Vor zehn Jahren machten Touristen aus der ehemaligen Sowjetunion in Baden-Baden 20 Prozent aller Gäste aus. 2018 entfielen auf sie noch rund 18 Prozent der über eine Million Übernachtungen. Wegen der Pandemie und der damit verbundenen erschwerten oder gar nicht möglichen Einreise hatte sich Baden-Baden Waggershauser zufolge neu aufgestellt.

Baden-Baden hat Städtepartnerschaften in Russland und Ukraine

"Wir haben jetzt viele Gäste aus dem eigenen Land." Wenn Russen und Ukrainer nun auf lange Zeit wegbleiben würden, dürften in der traditionell eng mit Russland verbundenen Stadt neben Gesundheitseinrichtungen und Nobelhotels auch Edelboutiquen und kulturelle Einrichtungen leiden.

Dieses Satellitenbild vom Sonntag, 13. Februar 2022, zeigt Hubschrauber und Truppen in der Nähe des Donuzlav-Sees auf der Krim aus der Nähe.
Dieses Satellitenbild vom Sonntag, 13. Februar 2022, zeigt Hubschrauber und Truppen in der Nähe des Donuzlav-Sees auf der Krim aus der Nähe. | Bild: Uncredited/Maxar Technologies via AP/dpa

Schon seit der Zarenzeit ist der Kurort ein beliebtes Reiseziel für Russen.
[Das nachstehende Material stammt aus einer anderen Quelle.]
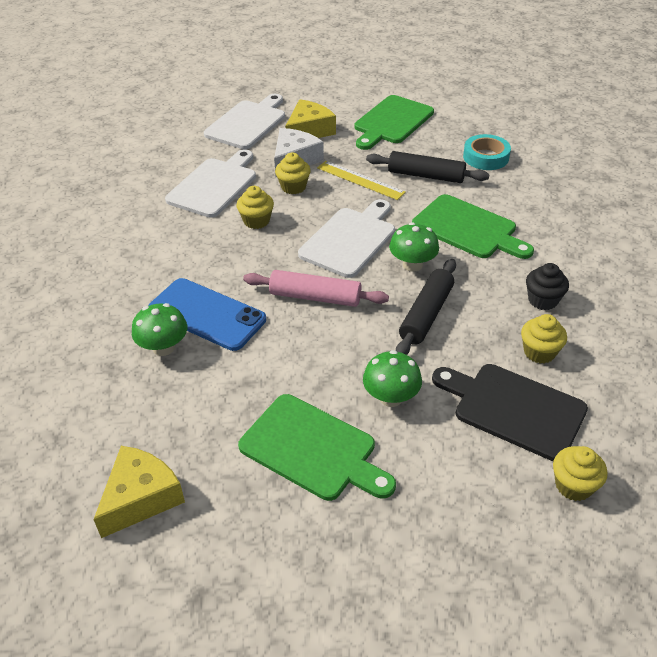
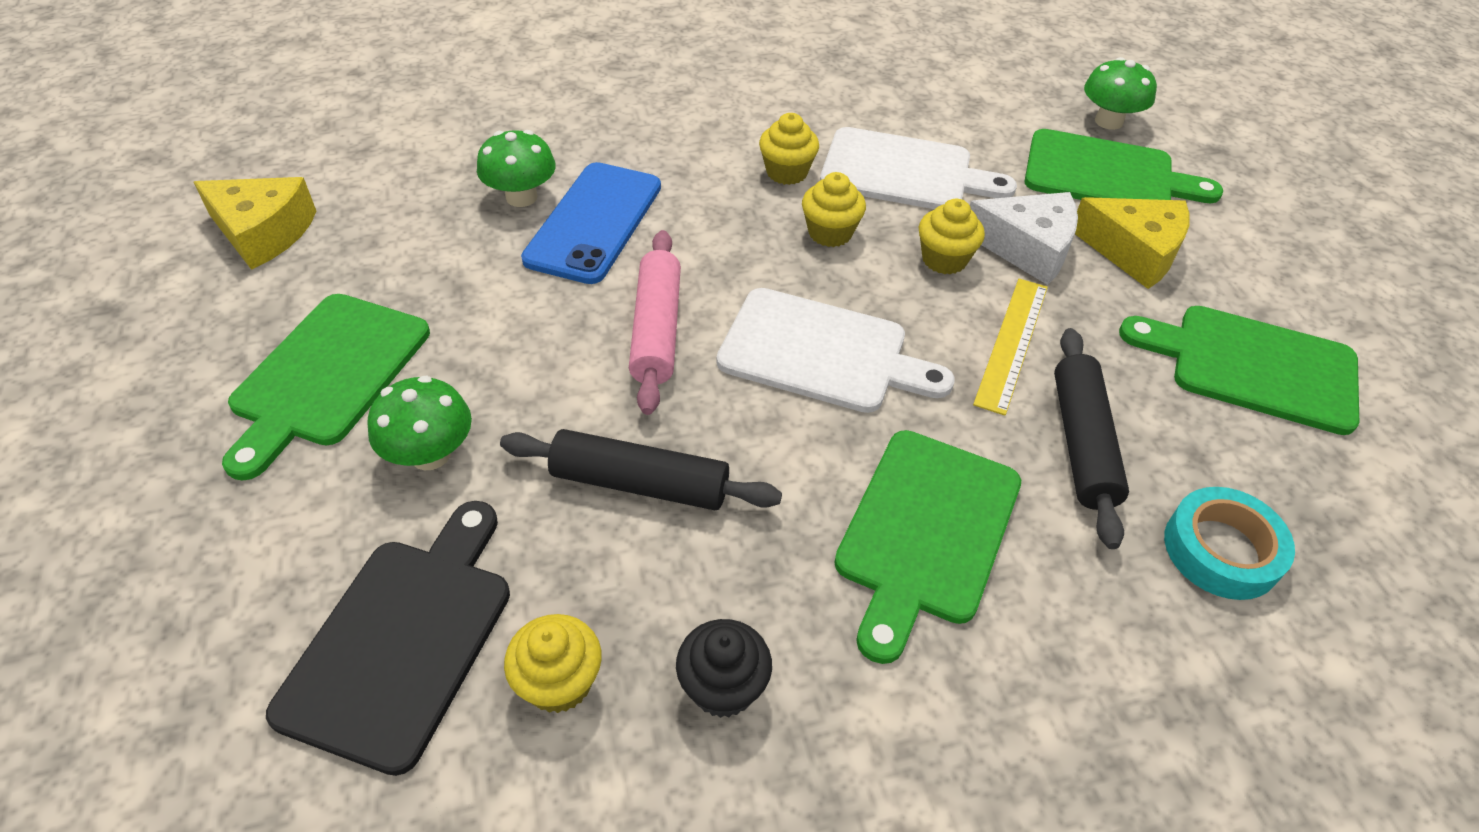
camera: 75 degrees right, 5 degrees up
(247, 123) = (1106, 174): white cutting board -> green cutting board
(412, 265) = (777, 449): green mushroom -> green mushroom (1108, 121)
(573, 485) = (210, 747): yellow cupcake -> yellow cupcake (787, 172)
Dichter wie Fjodor Dostojewski, Iwan Turgenjew, Lew Tolstoi, Nikolai Gogol oder Wassili Schukowski weilten in der Kurstadt. Auch viele Adelige und drei Zaren kamen hierher. Baden-Baden pflegt enge Freundschaft zu Russen wie Ukrainern: Die Kurstadt hat Städtepartnerschaften mit dem russischen Sotschi und Jalta auf der Halbinsel Krim. Russland hatte sich die ukrainische Halbinsel 2014 völkerrechtswidrig einverleibt.